The choice of guns for the contents of the box that travels with the narrator is symbolically significant. Taking the place of a dead body are deadly objects, suggesting that the contents of the two white boxes are interchangeable.

The narrator himself seems to believe this. He reveals in the first paragraph that the box presumed to be the coffin instead contains guns, setting up a story that relies heavily on dramatic irony for humor. Yet he twice seems to forget what he knows to be in the box as he tells his story. He refers to it as “my coffin-box—I mean my box of guns” (Paragraph 2) and describes Thompson moving toward the “cof—gun box” (Paragraph 4).

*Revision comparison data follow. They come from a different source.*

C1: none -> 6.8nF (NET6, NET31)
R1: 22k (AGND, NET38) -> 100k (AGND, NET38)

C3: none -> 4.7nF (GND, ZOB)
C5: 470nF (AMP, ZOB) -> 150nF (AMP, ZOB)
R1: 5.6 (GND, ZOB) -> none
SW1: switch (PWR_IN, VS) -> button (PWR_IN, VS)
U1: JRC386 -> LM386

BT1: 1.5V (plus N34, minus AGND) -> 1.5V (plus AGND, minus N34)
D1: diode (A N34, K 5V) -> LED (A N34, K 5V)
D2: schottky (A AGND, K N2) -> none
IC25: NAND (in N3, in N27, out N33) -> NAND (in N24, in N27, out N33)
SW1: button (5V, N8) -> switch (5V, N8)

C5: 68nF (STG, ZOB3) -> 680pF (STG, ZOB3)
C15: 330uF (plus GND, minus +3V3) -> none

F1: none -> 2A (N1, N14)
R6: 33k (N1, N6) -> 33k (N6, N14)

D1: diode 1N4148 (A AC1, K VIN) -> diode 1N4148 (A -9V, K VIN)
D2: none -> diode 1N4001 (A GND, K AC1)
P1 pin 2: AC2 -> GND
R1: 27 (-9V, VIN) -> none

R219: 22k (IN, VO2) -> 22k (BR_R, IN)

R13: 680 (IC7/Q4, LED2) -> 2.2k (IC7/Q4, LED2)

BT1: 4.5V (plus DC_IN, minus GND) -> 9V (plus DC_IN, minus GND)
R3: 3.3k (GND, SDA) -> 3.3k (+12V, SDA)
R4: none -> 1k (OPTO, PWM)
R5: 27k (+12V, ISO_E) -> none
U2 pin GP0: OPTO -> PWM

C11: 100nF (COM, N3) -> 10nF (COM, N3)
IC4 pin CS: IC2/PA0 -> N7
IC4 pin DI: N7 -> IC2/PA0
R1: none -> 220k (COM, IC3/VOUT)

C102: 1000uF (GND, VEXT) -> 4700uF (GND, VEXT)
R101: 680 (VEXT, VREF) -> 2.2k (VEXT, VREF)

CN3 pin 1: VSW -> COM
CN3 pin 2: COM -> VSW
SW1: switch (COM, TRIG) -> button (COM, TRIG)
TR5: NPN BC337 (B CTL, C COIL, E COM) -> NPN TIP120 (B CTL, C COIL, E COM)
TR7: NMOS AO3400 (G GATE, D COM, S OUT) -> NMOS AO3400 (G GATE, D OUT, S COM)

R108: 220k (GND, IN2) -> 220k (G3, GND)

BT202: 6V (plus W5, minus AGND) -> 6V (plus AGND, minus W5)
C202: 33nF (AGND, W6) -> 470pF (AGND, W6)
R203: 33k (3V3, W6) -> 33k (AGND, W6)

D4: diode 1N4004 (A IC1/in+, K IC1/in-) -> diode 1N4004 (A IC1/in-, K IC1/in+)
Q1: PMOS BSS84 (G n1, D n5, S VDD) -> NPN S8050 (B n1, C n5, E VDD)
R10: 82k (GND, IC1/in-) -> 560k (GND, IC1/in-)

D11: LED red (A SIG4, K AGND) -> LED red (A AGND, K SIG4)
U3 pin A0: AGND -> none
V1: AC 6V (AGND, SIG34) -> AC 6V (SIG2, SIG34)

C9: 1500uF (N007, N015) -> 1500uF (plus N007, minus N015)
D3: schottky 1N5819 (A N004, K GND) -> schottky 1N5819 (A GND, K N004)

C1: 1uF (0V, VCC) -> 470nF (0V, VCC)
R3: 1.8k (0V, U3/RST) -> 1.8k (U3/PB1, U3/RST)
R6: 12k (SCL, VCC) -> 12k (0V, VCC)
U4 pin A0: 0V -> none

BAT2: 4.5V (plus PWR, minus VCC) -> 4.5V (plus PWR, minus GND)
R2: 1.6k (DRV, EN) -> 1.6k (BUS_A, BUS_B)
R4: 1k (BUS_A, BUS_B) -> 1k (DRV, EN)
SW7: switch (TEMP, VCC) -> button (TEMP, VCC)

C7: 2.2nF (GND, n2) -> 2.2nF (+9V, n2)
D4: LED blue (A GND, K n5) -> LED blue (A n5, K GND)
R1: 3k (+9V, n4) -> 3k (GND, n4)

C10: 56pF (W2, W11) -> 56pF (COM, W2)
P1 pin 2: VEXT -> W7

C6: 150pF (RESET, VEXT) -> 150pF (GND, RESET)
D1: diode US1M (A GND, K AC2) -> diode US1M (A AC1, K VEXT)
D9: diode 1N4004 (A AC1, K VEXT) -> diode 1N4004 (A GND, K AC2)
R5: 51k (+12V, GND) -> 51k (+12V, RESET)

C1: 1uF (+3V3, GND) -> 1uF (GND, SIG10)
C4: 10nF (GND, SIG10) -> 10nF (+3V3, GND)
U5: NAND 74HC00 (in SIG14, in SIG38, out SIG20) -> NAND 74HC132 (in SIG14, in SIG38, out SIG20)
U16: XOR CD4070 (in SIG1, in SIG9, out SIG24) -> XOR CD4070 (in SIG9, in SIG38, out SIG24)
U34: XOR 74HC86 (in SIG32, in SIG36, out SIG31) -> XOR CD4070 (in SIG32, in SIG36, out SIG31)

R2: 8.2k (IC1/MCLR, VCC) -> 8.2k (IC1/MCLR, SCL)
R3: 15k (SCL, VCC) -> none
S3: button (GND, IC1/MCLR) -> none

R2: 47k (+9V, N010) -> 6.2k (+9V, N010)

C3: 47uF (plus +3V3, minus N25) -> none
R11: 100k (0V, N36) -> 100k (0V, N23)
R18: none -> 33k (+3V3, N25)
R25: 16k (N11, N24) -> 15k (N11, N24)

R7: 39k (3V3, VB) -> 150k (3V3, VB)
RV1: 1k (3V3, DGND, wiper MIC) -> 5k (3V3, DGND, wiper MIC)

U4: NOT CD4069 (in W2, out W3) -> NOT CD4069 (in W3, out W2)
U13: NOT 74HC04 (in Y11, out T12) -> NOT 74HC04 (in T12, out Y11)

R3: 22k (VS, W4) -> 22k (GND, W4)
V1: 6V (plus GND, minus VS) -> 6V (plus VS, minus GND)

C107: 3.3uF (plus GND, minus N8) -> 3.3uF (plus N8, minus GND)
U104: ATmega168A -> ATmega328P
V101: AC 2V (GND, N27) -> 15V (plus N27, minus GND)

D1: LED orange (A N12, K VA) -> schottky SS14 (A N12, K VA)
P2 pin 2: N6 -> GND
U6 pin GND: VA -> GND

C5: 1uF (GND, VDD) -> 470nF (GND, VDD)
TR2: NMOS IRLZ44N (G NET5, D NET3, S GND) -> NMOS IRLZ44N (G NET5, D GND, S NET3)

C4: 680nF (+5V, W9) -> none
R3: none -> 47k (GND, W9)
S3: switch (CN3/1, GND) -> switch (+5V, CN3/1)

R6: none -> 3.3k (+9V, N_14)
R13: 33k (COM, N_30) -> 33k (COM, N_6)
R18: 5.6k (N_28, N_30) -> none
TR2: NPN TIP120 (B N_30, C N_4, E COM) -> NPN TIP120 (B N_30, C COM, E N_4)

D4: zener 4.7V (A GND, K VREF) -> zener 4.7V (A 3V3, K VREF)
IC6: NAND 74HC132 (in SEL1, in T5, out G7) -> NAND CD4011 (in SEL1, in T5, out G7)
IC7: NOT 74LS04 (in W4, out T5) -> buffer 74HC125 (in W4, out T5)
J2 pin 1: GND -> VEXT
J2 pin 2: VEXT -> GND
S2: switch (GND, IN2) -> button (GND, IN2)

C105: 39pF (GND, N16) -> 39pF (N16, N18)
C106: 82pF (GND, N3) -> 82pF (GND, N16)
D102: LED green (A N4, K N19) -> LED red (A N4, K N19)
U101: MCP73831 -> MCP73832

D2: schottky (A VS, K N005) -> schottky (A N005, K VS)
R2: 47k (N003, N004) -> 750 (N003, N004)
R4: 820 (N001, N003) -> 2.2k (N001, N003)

The symbolism of the guns Illustrates The Nature of Mortality as something inevitable and not to be sentimentalized. If a dead body might just as well be a bunch of guns, it is nothing to weep over excessively. The way in which the boxes are switched at the railway station emphasizes this point. The narrator never imagines there could be two long, white pine boxes, and so he fastens his card marked with the name of the deceased friend’s father to the wrong box.

The Storm

The snowstorm that rages outside the train car symbolizes the tense situation within it and is often described in metaphorical ways. When natural elements, animals, or objects are given humanlike characteristics in a fictional work, it is called personification—thus the storm is as much a personified element as it is a symbol in “The Invalid’s Story.”

This use of personification underscores the theme of The Power of the Imagination. In the story, it is being outside in the freezing storm, not the stench inside the car, that causes the narrator’s decline in health. The narrator, however, tells the reader that he lost his health “through helping to take care of a box of guns” (Paragraph 1). The foul conditions inside the car are as deleterious to him as the storm outside.

The symbolism of the storm plays out in the arc of the story, as the growing smell in the train car causes the characters to increasingly expose themselves to the storm’s effects. First, after Thompson breaks a windowpane, the characters sniff the fresh, cold air for just a few moments at a time. Then the two characters are forced to escape to the platform to revive themselves; they acknowledge that they can’t “stay out there in that mad storm” and go back inside (Paragraph 33). After the attempt with the carbolic acid, they go “back and forth, freezing, and thawing, and stifling, by turns” (Paragraph 37). Ultimately, after Thompson builds his fire in the middle of the floor, they simply stay outside. Their false beliefs in the source of the stench leads to their downfall in the freezing weather.